Взял я ведро, а оно к пальцам липнет. И тёпло, тёпло так от него, будто от человека. Пригубил я только – и всё, не могу боле, сил моих нет. А колдун, опять же, как мысли мои читает: «Хватит, – говорит, – теперь ты, Василий, крещёный». И сам стал из ведра кровь лакать. Лакает и приговаривает: «Скусна, ох, скусна кровь-то, как молочко парное». До дна вылакал. Да-а-а… Вылакал и сызнова к себе в берлогу ледяную зазывает: «Вертаемся, – говорит, – назад, а то скоро светать начнёт».
              Не помню, как обратно добрались. Уложил он меня снова на печи. Сам же на лавке: «Спи, Василий, крещёный человек, завтра к свадьбе готовься». И правда, как он это сказал, хорошо мне сразу так стало, не зябко. Уснул я. Сколько проспал – не помню. Просыпаюсь, зенки-то открыл – мать честная, что за дела?! Лошадёнка моя недалече стоит. Метель стихла. Сам же я шкурами обложен, на холмике лежу: могилка – не могилка, не пойму. Креста-то нет. А кладбище рядом. Вижу, что рядом. Кресты вижу, могилки. И огонёк в плошечке на одной в пустом киоте мерцает.
              Вспоминать начинаю, домысливать: приснилось ли, нет ли? Вроде как приснилось. Стал сбираться, хватился, а шапки-то моей и нет. Не могу найти шапку. А шапка у меня особенная была, всем шапкам шапка. На заказ делал. Решил, что снегом занесло. Так без шапки в деревню и подался. Еду, а самого сомнения почему-то одолевают, неспокойно как-то на душе: как, думаю, не во сне колдун мне являлся; думаю, дай-ка наперво разузнаю, не случилось ли на самом деле чего в деревне.
Остановился у первой избы, стучу. Открывает мне девчоночка, отроковица лет двенадцати. Прошу её мне водички принесть. Приносит мне ковш воды. Делаю вид, что пью, а сам спрашиваю: что нового в деревне слыхать? Чай ведь с Троицы не был. «Да слыхать, дядя, – она-то мне, а глазки у самой испуганные, и прячет их как, глазки-то. – У Дзюбы в доме ночью молодых порезали. Учёра свадьбу сыграли, а ночью порезали. Мамка с тятькой смотреть побегли».

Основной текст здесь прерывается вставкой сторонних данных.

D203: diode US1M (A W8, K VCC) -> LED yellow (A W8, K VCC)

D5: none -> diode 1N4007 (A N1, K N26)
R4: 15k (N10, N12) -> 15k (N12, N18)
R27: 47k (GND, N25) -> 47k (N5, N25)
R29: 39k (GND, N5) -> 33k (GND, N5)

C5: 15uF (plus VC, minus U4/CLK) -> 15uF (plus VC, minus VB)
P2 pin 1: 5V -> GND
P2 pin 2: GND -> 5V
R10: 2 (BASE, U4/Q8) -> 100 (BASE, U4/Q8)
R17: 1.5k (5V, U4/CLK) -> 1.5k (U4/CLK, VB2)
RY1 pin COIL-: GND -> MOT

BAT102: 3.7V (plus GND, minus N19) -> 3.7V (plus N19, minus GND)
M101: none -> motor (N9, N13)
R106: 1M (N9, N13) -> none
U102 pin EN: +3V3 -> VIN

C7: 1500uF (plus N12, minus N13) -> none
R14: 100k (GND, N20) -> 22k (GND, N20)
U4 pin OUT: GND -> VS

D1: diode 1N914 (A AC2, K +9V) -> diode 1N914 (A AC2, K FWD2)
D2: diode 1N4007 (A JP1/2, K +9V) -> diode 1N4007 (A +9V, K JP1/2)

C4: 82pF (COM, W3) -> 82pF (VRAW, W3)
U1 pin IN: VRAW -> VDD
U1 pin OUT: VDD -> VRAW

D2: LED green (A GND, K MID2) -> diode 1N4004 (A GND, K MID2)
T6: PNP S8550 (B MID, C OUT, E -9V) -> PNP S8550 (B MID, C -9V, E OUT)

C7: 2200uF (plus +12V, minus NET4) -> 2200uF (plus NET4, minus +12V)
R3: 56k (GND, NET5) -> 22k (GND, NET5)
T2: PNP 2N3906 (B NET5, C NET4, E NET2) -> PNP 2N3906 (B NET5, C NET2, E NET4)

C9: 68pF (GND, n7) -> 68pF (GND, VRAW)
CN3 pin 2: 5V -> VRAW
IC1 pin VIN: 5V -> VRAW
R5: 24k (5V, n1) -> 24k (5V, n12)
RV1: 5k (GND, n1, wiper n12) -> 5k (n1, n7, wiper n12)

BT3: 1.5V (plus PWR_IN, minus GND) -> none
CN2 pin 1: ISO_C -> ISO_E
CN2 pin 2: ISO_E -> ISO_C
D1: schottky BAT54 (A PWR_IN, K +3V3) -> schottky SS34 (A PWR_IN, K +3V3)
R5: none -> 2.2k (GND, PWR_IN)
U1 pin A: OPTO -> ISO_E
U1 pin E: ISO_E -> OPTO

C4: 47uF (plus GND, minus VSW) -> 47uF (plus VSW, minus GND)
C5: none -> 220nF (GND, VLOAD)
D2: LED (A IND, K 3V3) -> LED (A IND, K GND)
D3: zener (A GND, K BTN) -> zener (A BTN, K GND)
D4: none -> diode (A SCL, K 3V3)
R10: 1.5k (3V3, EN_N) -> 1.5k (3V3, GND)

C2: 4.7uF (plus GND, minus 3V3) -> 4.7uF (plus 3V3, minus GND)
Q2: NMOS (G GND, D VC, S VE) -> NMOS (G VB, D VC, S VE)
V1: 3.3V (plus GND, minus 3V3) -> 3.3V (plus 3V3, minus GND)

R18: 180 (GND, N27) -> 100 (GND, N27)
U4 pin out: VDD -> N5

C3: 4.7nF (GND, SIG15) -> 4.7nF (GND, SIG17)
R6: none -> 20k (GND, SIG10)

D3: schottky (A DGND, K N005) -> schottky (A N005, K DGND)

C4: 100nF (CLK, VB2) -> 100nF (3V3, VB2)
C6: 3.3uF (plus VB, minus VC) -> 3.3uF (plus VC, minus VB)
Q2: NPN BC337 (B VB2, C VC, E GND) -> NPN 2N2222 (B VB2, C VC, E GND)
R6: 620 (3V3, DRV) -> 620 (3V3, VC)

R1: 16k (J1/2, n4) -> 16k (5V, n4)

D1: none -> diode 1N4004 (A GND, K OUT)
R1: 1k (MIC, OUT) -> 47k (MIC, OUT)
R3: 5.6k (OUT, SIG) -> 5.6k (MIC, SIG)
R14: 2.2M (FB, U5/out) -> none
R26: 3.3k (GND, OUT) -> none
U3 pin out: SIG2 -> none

              У меня так нутро и перехватило. Всё, думаю, крышка тебе, Василий, опутал тебя окаянный колдун. Первая мысль – бежать. А куда бежать? Лишь подозренья разные будут. Девчоночка-то признала, приметила. Нельзя бежать. Будь что будет, решил, авось выкручусь. Всё равно доказательств у них нету. А если сбегу, то уж точно – схватят.
              Еду. А у Дзюбы уж вся деревня собралась, бабы голосят. Меня увидали – в сторону от меня, точно шалые. Я в избу захожу, а Сысой, мильтон-то, там уже. И шапку мою в руках этак мнёт, ощупывает как. «Твоя, Васька, шапка?» – он мне. «Моя», – отвечаю. «Рукавицы сними». Снимаю рукавицы, а самому ещё невдомёк… «А чё руки-то плохо отмыл?» – спрашивает. Глянул я на руки, а они в крови.
              Скрутили меня, значит, дознанье начали вести: дескать, выкладывай, как было дело, как души людские сгубил. Я и рассказал им про колдуна. Как было, так всё и рассказал. Не верят: убивец и всё тут…
Василий помолчал.
              - А в Макарьино дед жил, годов за сто ему было. Он и надоумил: пущай, говорит, Васька сведёт к тому холмику, где очухался. Не иначе как то место – могила колдуна, потому как ещё в старые времена деды наши сказывали – водится в наших местах колдун; выходит ночью из могилы, зайдёт в избу, где свадьбу гуляли, молодым кровь пустит и пьёт. Пущай, значит, Васька сведёт к тому месту и могилку раскопает. Ежели там колдун, так в него осиновый кол пущай вобьёт, чтоб из могилы боле не поднялся, а ежели нет там колдуна – судить душегубца по всем строгим законам.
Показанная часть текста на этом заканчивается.